Después llega el control del relato. Quien domina el lenguaje acaba condicionando la percepción de la realidad. Las palabras cambian de significado. La propaganda sustituye al debate. La mentira repetida hasta el cansancio aspira a convertirse en verdad oficial. Los ciudadanos dejan de discutir sobre los hechos para discutir sobre versiones interesadas de los hechos.
Otro síntoma preocupante es la colonización de las instituciones. Los nombramientos dejan de obedecer al mérito para responder a la lealtad política. Las administraciones públicas pierden autonomía y pasan a depender cada vez más del partido gobernante. Cuando el Estado deja de servir a todos para servir a unos pocos, la democracia comienza a deteriorarse.
También resulta decisivo el desprecio por las reglas del juego. Las leyes ya no se consideran un límite para el poder, sino un instrumento al servicio del poder. Se modifican cuando estorban, se interpretan de manera interesada o simplemente se incumplen cuando resulta conveniente. La legalidad deja de ser un principio y se convierte en una herramienta.
En ese contexto, la polarización extrema desempeña un papel esencial. Una sociedad dividida en bloques irreconciliables facilita que muchos ciudadanos justifiquen cualquier abuso con tal de que beneficie a los suyos. El adversario deja de ser un rival legítimo para convertirse en un enemigo al que todo vale derrotar.
Pero ninguna democracia muere únicamente por culpa de quienes gobiernan. También muere cuando los ciudadanos renuncian a ejercer su responsabilidad. Cuando la indiferencia sustituye a la vigilancia. Cuando la comodidad pesa más que la libertad. Cuando se acepta que los principios son negociables si el resultado favorece nuestras preferencias políticas.

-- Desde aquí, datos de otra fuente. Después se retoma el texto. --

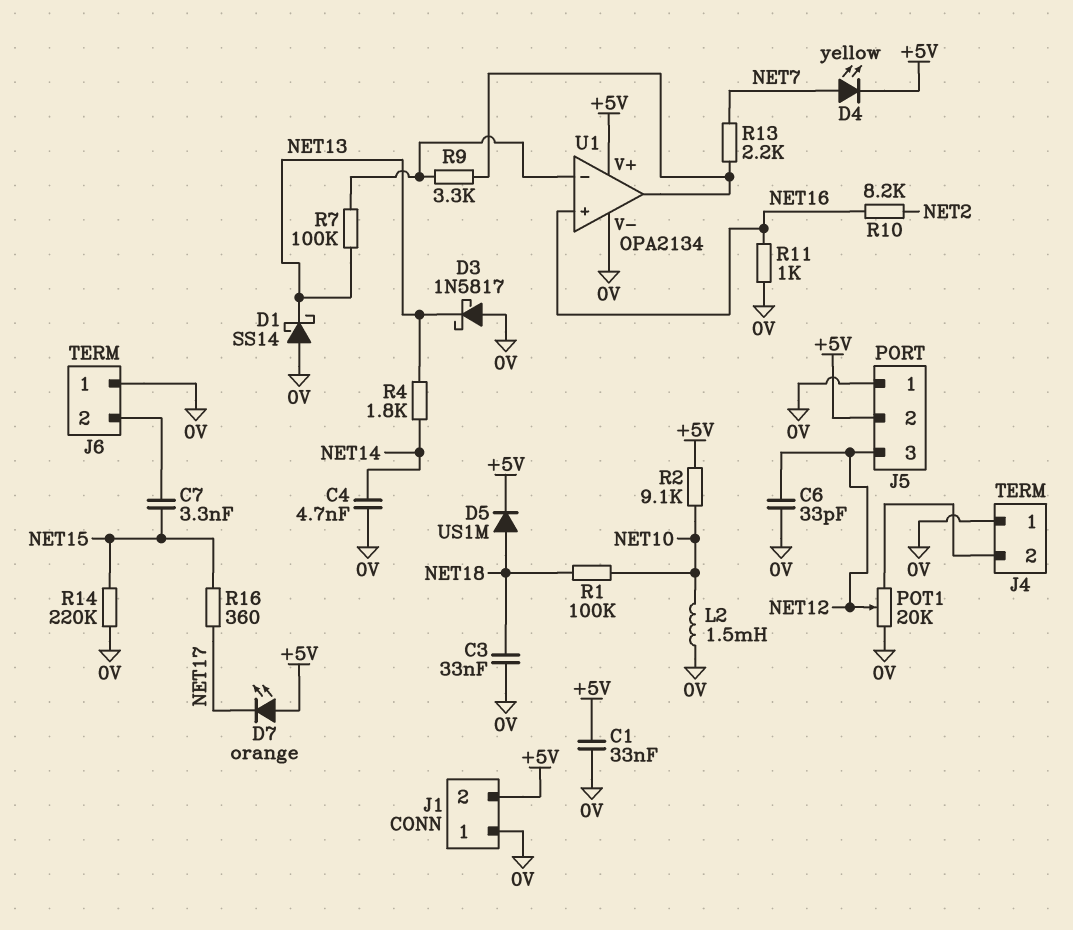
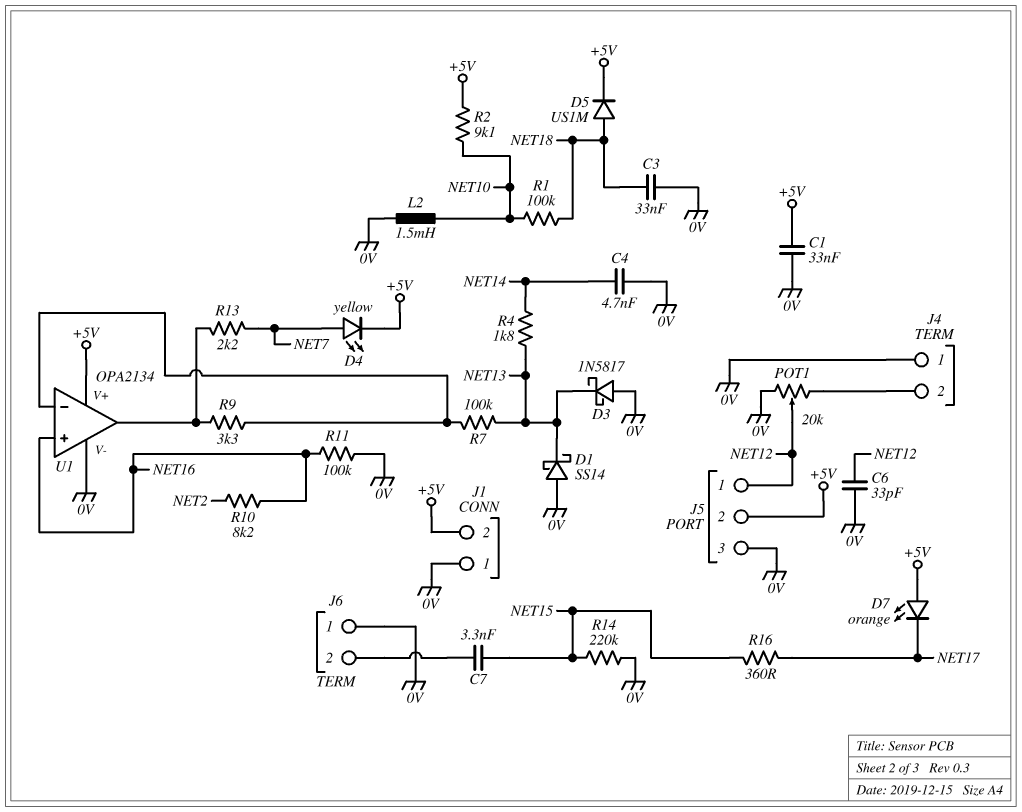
J5 pin 1: 0V -> NET12
J5 pin 3: NET12 -> 0V
R11: 1k (0V, NET16) -> 100k (0V, NET16)

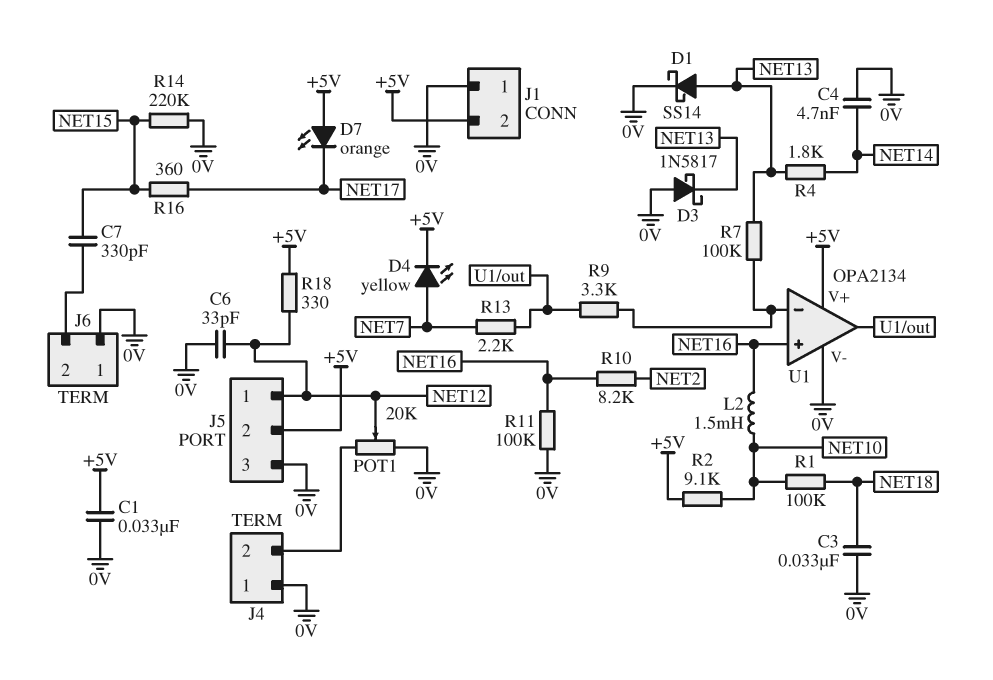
C7: 3.3nF (J6/2, NET15) -> 330pF (J6/2, NET15)
D1: schottky SS14 (A 0V, K NET13) -> schottky SS14 (A NET13, K 0V)
D5: diode US1M (A NET18, K +5V) -> none
L2: 1.5mH (0V, NET10) -> 1.5mH (NET10, NET16)
R18: none -> 330 (+5V, NET12)

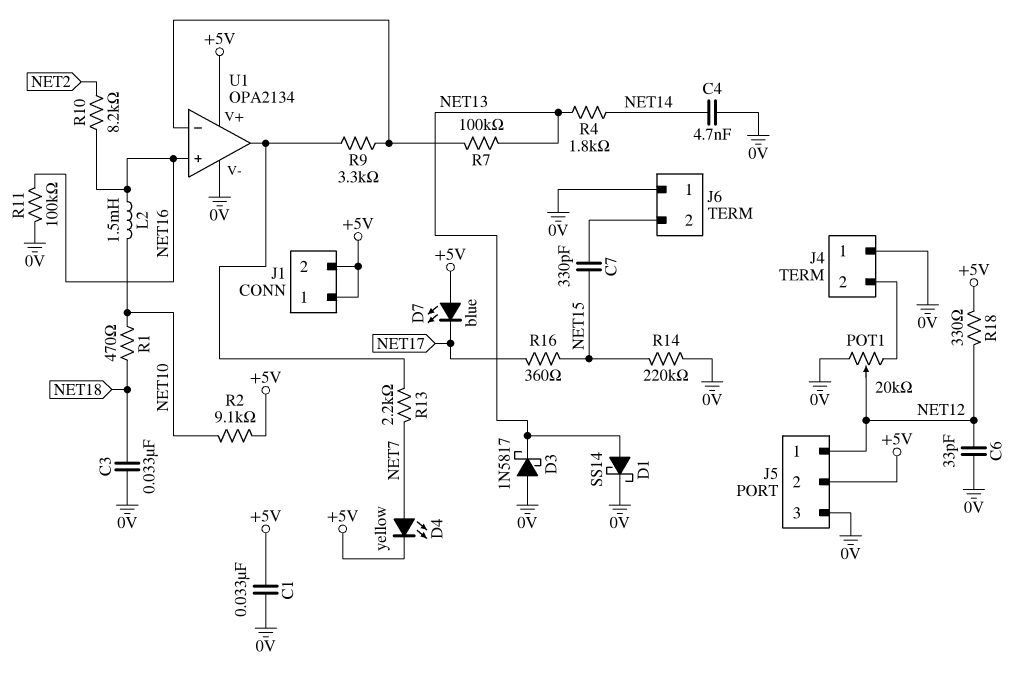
D7: LED orange (A +5V, K NET17) -> LED blue (A +5V, K NET17)
J1 pin 1: 0V -> +5V
R1: 100k (NET10, NET18) -> 470 (NET10, NET18)

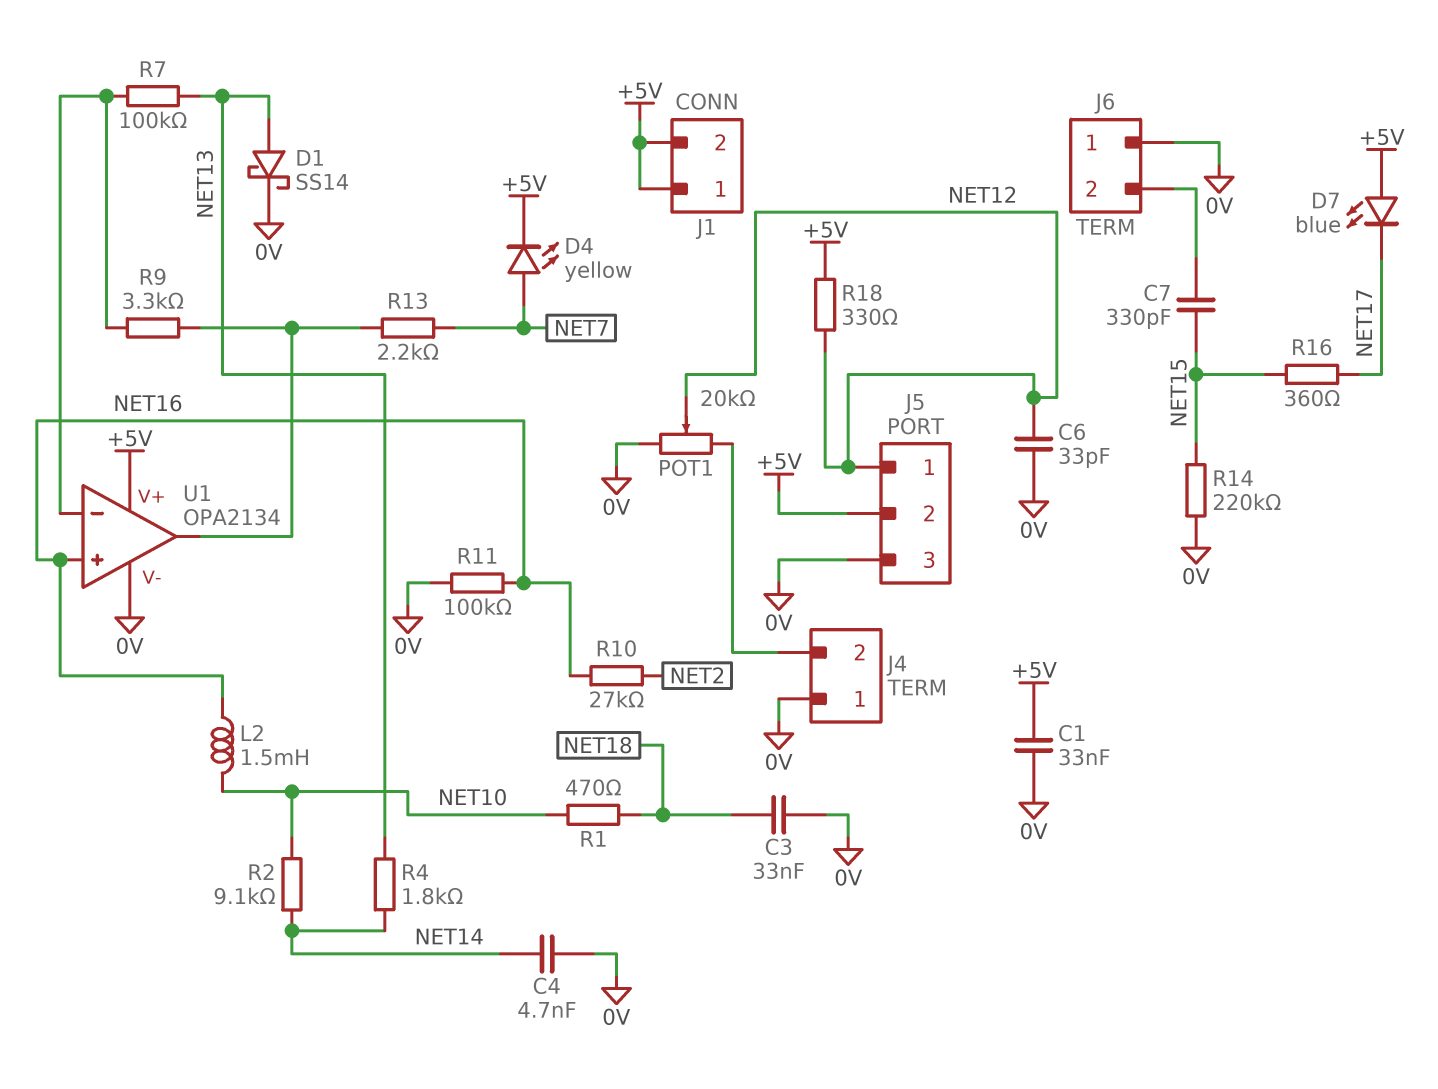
D3: schottky 1N5817 (A 0V, K NET13) -> none
R2: 9.1k (+5V, NET10) -> 9.1k (NET10, NET14)
R10: 8.2k (NET2, NET16) -> 27k (NET2, NET16)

La historia demuestra que recuperar una democracia deteriorada resulta mucho más difícil que conservar una sana. Las libertades perdidas rara vez regresan con facilidad. Por eso, la mejor defensa de una democracia no consiste en confiar ciegamente en los gobernantes, sino en fortalecer unas instituciones independientes, exigir transparencia, respetar el Estado de derecho y cultivar una ciudadanía crítica.
Las democracias no suelen morir de un infarto. Mueren de una enfermedad degenerativa. Cada pequeño abuso parece soportable; cada excepción parece justificada; cada cesión parece provisional. Hasta que un día los ciudadanos descubren que aquello que daban por seguro —su libertad— ya no depende de ellos, sino de la voluntad del poder.
Y entonces comprenden que las democracias no desaparecen cuando dejan de celebrarse elecciones. Desaparecen cuando las elecciones dejan de ser suficientes para garantizar la libertad.